Происходящее в сером квадрате проигрывателя видеофайлов погрузило Влада в тягучее оцепенение. Он смотрел, как три мужика по очереди наваливаются на уже почти не сопротивлявшуюся женщину, слышал искаженный микрофоном камеры смех и стоны, и никак не мог оторваться от тошнотворного действия.

Отчего-то ему вспомнился случайно попавший в руки роман в потрепанной, пережившей ни одно прочтение обложке. Его герой, пятнадцатилетний мальчишка, путешествовал по загробному миру, в поисках души своего отца. Уж, Бог его знает, на что ему она сдалась. Подросток то оказывался внутри разлагающегося трупа, то барахтался в месиве скользких и дурно пахнущих глазных яблок, то погружался в авторский аналог реки Стикс и отбивался от протягивающих к нему синюшные руки покойников. Влад никогда не замечал за собой некрофильных позывов, но бросить книгу не мог. Она поймала его в свои цепкие, зловонные объятья и не отпускала, пока не была перевернута последняя страница.

Так и сейчас черно-белая запись держала Влада, не разрешая ему нажать на кнопку «стоп». Он заворожено наблюдал, как плотный мужик поставил на пол пузатую бутылку коньяка, перевернул уже вялую, словно осенняя муха, Алису, расстегнул ширинку, наматывая на кулак ее волосы, и вдруг поднял лицо к камере. За прошедшие годы физиономия Седого стала шире раза в полтора, но ее бугристый ландшафт на видео был вполне узнаваем.

— О! А я этого мужика по телеку видел! — обрадовался отец Влас, сопевший над правым ухом Влада.

— Уйди! — он кивнул в сторону разобранного дивана и проследил, чтобы экран компьютера выпал из поля зрения проповедника. Потом выключил запись и спрятал флэшку в карман куртки. Немного поколебавшись, вошел в интернет, заглянул в свою почту. Предчувствие не обмануло. Среди вереницы пресс-релизов от мэрии и предложений «самых горячих девушек в сети» висели уведомления сразу о двух письмах от Льва Гирина.

Первое было ответом на угрозы Влада.

«Ты не веришь, Владик, потому, что боишься, — писал покойный одноклассник, — Боишься признаться: все твои мечты и планы заброшены в дальний угол, как ненужный хлам, а вся твоя жизнь скукожилась до размеров мелких политических разборок и вечно голодного Кота. Это вообще не жизнь, а так — четверть жизни, одна десятая жизни. Ни работы, ни любви! Ничего у тебя нет! И не будет! Что там впереди? Еще три десятка предвыборных кампаний? Выпуск сборника «Золотая сотня кандидатских спитчей»? Вечера перед телевизором в обнимку с котом?
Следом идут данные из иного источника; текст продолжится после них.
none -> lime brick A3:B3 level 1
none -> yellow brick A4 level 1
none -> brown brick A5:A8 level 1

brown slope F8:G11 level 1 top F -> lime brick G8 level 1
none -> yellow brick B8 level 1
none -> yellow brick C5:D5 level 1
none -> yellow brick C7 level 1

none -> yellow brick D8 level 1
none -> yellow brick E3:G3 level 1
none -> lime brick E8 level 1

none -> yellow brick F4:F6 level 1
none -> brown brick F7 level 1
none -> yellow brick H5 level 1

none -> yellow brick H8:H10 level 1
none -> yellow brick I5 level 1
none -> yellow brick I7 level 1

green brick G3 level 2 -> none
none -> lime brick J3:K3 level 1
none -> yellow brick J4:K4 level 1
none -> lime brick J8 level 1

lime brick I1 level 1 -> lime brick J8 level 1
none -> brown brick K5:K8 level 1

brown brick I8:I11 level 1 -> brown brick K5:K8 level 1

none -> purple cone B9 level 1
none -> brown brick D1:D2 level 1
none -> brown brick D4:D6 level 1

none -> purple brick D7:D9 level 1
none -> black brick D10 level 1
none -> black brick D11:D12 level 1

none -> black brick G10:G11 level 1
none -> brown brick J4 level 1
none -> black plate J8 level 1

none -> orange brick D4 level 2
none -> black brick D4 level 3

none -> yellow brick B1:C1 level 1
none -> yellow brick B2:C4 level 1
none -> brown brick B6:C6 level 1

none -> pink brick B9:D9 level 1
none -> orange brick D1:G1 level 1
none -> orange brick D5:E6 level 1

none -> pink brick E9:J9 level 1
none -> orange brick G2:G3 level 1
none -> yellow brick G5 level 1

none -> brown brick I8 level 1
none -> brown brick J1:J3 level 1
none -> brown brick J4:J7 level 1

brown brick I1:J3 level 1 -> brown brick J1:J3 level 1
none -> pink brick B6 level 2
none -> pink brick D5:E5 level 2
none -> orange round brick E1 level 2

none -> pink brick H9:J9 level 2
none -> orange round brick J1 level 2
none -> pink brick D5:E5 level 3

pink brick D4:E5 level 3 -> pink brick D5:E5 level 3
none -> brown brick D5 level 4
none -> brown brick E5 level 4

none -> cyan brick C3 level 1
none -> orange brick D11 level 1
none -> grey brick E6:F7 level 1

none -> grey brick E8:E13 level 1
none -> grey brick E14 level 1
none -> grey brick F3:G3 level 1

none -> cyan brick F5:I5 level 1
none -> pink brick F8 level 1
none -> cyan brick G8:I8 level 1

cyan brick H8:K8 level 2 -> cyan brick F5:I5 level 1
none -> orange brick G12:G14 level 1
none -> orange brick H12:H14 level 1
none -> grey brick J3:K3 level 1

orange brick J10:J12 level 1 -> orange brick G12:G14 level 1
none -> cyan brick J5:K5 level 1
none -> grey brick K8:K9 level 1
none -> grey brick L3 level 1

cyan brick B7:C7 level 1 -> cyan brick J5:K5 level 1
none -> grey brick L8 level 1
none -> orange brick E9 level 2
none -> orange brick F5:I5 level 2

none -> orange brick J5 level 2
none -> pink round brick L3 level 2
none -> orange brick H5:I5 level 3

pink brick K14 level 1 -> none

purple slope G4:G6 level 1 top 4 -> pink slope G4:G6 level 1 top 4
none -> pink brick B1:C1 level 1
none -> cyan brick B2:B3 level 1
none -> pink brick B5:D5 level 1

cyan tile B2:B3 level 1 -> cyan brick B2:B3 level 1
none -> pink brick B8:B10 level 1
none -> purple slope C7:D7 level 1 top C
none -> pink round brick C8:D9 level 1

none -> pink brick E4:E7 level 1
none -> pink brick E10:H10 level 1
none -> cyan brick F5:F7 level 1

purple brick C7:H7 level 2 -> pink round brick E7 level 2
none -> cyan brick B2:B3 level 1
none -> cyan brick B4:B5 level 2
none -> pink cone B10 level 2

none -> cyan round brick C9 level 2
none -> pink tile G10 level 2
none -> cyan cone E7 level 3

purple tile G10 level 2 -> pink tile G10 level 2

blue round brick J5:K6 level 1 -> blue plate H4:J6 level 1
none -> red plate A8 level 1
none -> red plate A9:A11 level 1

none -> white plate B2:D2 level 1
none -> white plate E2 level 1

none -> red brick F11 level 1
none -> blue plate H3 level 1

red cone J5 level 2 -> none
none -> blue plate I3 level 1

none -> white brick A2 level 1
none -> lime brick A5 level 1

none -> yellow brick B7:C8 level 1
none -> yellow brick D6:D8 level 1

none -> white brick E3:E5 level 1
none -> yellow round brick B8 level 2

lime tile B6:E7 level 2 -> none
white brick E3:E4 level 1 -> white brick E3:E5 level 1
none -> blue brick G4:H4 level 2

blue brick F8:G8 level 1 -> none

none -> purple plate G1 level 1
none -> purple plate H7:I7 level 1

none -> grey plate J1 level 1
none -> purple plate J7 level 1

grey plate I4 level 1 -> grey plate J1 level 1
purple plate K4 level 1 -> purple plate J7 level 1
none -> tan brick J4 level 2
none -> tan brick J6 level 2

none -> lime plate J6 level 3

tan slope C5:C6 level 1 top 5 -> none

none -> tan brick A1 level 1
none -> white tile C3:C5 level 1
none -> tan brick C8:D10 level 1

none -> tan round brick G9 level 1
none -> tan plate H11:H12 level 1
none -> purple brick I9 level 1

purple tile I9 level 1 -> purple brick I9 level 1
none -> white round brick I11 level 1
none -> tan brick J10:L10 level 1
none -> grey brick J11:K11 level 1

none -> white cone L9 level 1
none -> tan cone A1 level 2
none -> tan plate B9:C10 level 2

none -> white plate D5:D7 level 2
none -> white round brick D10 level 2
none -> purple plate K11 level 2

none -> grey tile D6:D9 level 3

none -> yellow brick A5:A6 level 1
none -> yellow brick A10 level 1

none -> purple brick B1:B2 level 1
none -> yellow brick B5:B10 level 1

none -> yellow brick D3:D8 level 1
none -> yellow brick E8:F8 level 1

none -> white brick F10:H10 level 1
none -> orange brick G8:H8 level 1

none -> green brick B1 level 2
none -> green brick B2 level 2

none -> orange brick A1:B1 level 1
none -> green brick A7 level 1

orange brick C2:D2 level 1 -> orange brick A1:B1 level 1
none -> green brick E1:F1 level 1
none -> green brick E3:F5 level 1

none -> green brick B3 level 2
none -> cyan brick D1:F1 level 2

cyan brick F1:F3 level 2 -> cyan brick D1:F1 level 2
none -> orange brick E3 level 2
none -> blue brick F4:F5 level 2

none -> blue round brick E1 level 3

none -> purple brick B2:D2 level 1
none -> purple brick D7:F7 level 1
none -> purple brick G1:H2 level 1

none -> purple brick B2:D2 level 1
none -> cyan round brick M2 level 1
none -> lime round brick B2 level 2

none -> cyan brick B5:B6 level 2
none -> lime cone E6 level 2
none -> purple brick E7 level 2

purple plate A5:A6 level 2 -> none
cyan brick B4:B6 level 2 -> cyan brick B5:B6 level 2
И бесконечный самообман, мол, не смог потому, что жизнь, сука, не справедливая.

Пойми Владик, главное условие счастья — это полная реализация заложенных в тебя способностей. Вот сколько отмерено, столько и нужно использовать. На сто процентов. Дано писать — пиши. Сочиняй книги, отправляй их в издательства, договаривайся о публикации. Умеешь петь — пой. Записывай диски, дари их друзьям. Рисуешь — рисуй. Создавай картины, устраивай выставки. Способен по-настоящему любить — беги за своей женщиной на край света, будь с ней, не отпускай от себя… Живи, Влад. Пока есть время, живи! Помни, жизнь — это проект. Твой проект. Его можно придумать, спланировать, поставить цели и переть к ним с упорством взбешенного носорога. Только не обманывай себя пустышками. Не подменяй суть фантомами…»

Горло свела внезапная судорога. Влад попытался сглотнуть и не мог. Дышать стало трудно, перед глазами поплыли замысловатые фигуры, подсвеченные желтым сиянием. Каждое слово короткой проповеди с того света падало разъедающей кислотой в старую рану. Все, что долгие годы висело окуклившимся воспалением, обернулось бурным нарывом. Влад встал, подошел к грязному окну, потянул пластиковую ручку и резко распахнул раму. В душную квартиру ворвался Город. Обдал Влада своим пыльным дыханьем, слегка ослабив узел, стягивавший горло и грудь. Стало легче.

— Эй, вы чего? — пискнул за спиной Перепутько, — Вам плохо?

— Нет, — ответил Влад не оборачиваясь. — Мне хорошо…

Он вернулся к компьютеру и открыл следующее письмо.

«Для каждого проекта нужны ресурсы, — продолжал Лева начатую мысль . — Например, деньги. Считай эту видеозапись моим подарком. Не важно, как она ко мне попала — это вышло совершенно случайно. Думаю, тебе не нужно объяснять, сколько стоит такое кино. Мне все равно, какой из сторон ты его предложишь. Скажу лишь, что Седой заслуживает хорошей порки. Бывай».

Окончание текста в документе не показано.